Cut from that prologue to Hollywood, 1942, over forty years earlier, where four year-old Chrissie, daughter of the first Mrs. Welles, Virginia Nicolson, is watching her world-known father. He is sawing in half before thousands of American Servicemen his soon-to-be-second-bride, the most gorgeous, desirable "pin-up" of her day, the "Love Goddess" Rita Hayworth. Then IN MY FATHER'S SHADOW introduces, with a kind of Upstairs/Downstairs intercutting, a series of characters and scenes worthy of Welles' THE STRANGER, THE LADY FROM SHANGHAI, MR. ARKADIN, or TOUCH OF EVIL. There are, in skillfully casual order:
the beautifully simple, funny and childlike Rita Hayworth,Marie the Scottish nanny, Pookles the dog, little half-sister Rebecca (more forlorn in some ways than Chris);
Mother Virginia Nicolson Welles, that lady's second husband, "real pro" screenwriter and practical joker Charles Lederer (nephew of Marion Davies, mistress of Welles' nemesis William Randolph Hearst), Virginia's third husband, British war hero/polo player/gold merchant Major Jack Pringle, another inadequate father substitute;
"Aunt Geraldine" Fitzgerald (beautiful Irish movie star, who turns out to be a Welles' mistress and possible mother of an unacknowledged Welles' son), maternal grandparents -- the snobbish "self-made" Leo and Lillian Nicolson;
and most of all, Skipper and Hortense Hill, to whose Todd School Chrissie is sent like her father before her.
They are Heroes, Heroines, Villains, all mixed up in the changing perspective of a very observant child's eyes.
And they keep coming on: more characters, many more, while she grows to womanhood and maturity -- a cast of . . . well, perhaps not thousands -- but an awful lot, Toto.
Orson Welles' pictures shrank in production values as he became older, but never less so for a lack of interesting people or in a lifestyle with which to reflect those values for his daughter: Champagne before noon, a hired junk to take her and her husband for a sail on the China Sea, a limousine to carry her and her father to luncheon with the Oliviers at their country home. Most of all, a week here and there with him in Paris, Rome or London. But somehow it is never enough, and she is always shyly in her father's shadow, known to her humiliation as "Orson's kid," or only "the daughter of Orson Welles."

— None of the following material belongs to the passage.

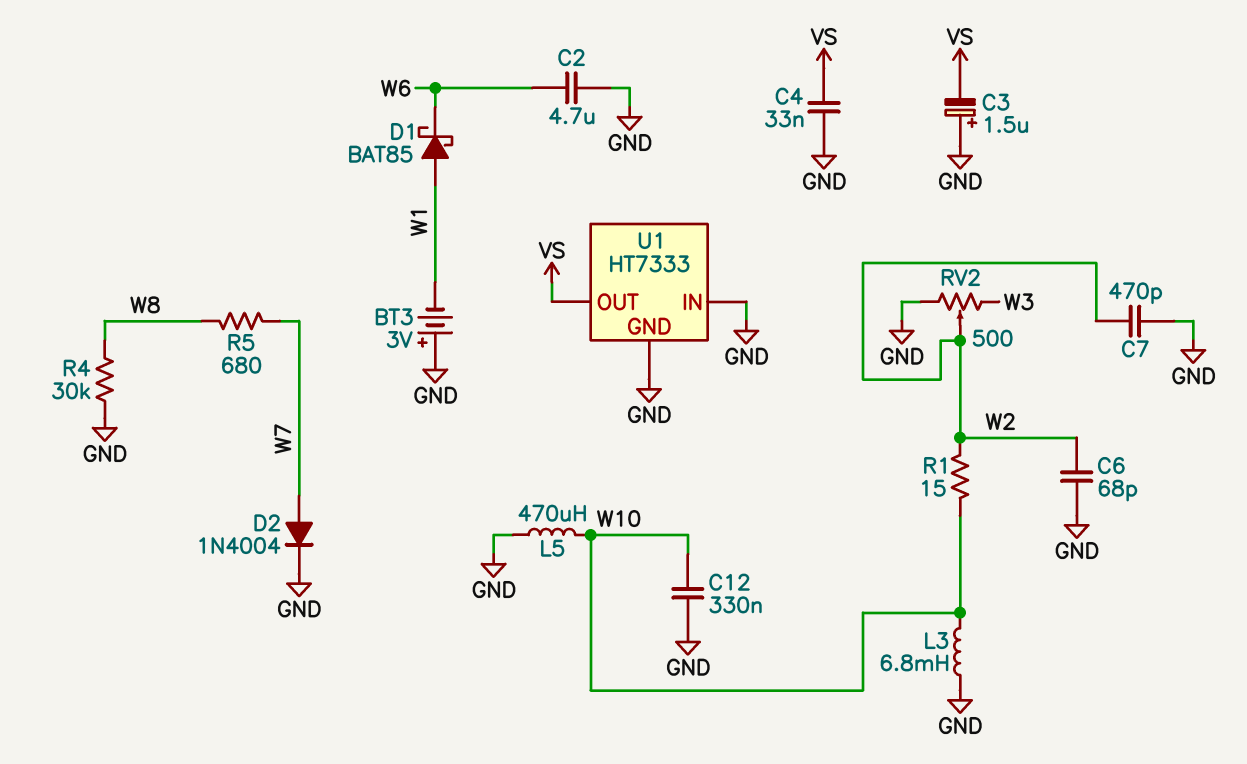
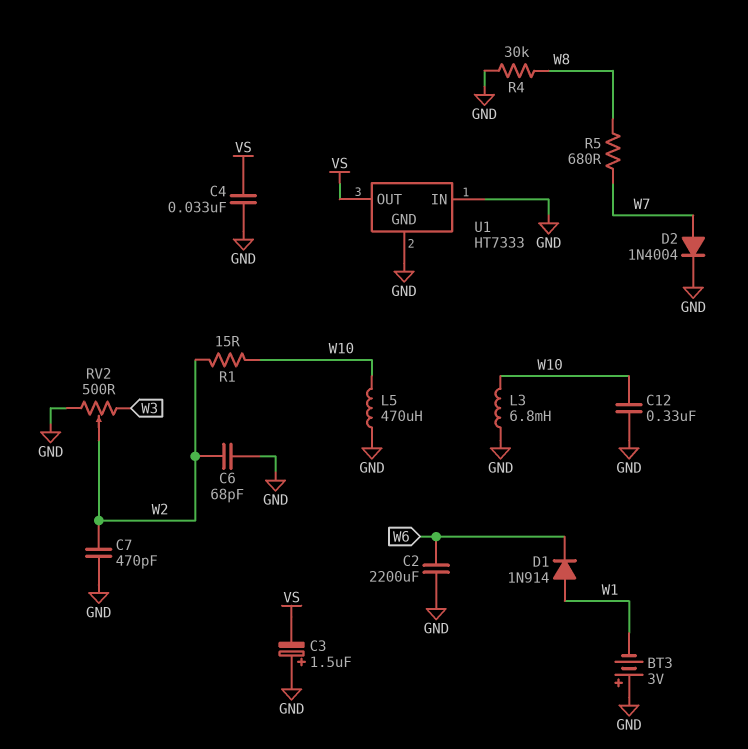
C2: 4.7uF (GND, W6) -> 2200uF (GND, W6)
D1: schottky BAT85 (A W1, K W6) -> diode 1N914 (A W1, K W6)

We learn through the author's skillful use of narrative dialogue (sometimes, tricky summary dialogue), occasional metaphors, asides, and well-crafted scenes that Orson Welles was a kind of combination of the Cheshire Cat and the Wizard of Oz. Almost always when he was present, she was besotted with him, reaching out for him, desiring to learn from him, be accepted by him. And he was always the disarming magician or the demanding director, enveloping her in his illusions. Then, he would be gone, distant, barred from her by a thicket of nannies, parents or step-parents and their excuses: lack of money, lack of time, lack of convenience. Excuses, excuses, excuses, which she loyally, bravely, rationalizes, and which Welles' old friends and colleagues tell her she must always expect. And always, too, there is his need to get back to, to get on with, "THE WORK."
-----
The life of an an artist, of any professional, can be time-consuming, more so for one hailed as a genius in his/her field. The weight falls particularly hard on his or her children.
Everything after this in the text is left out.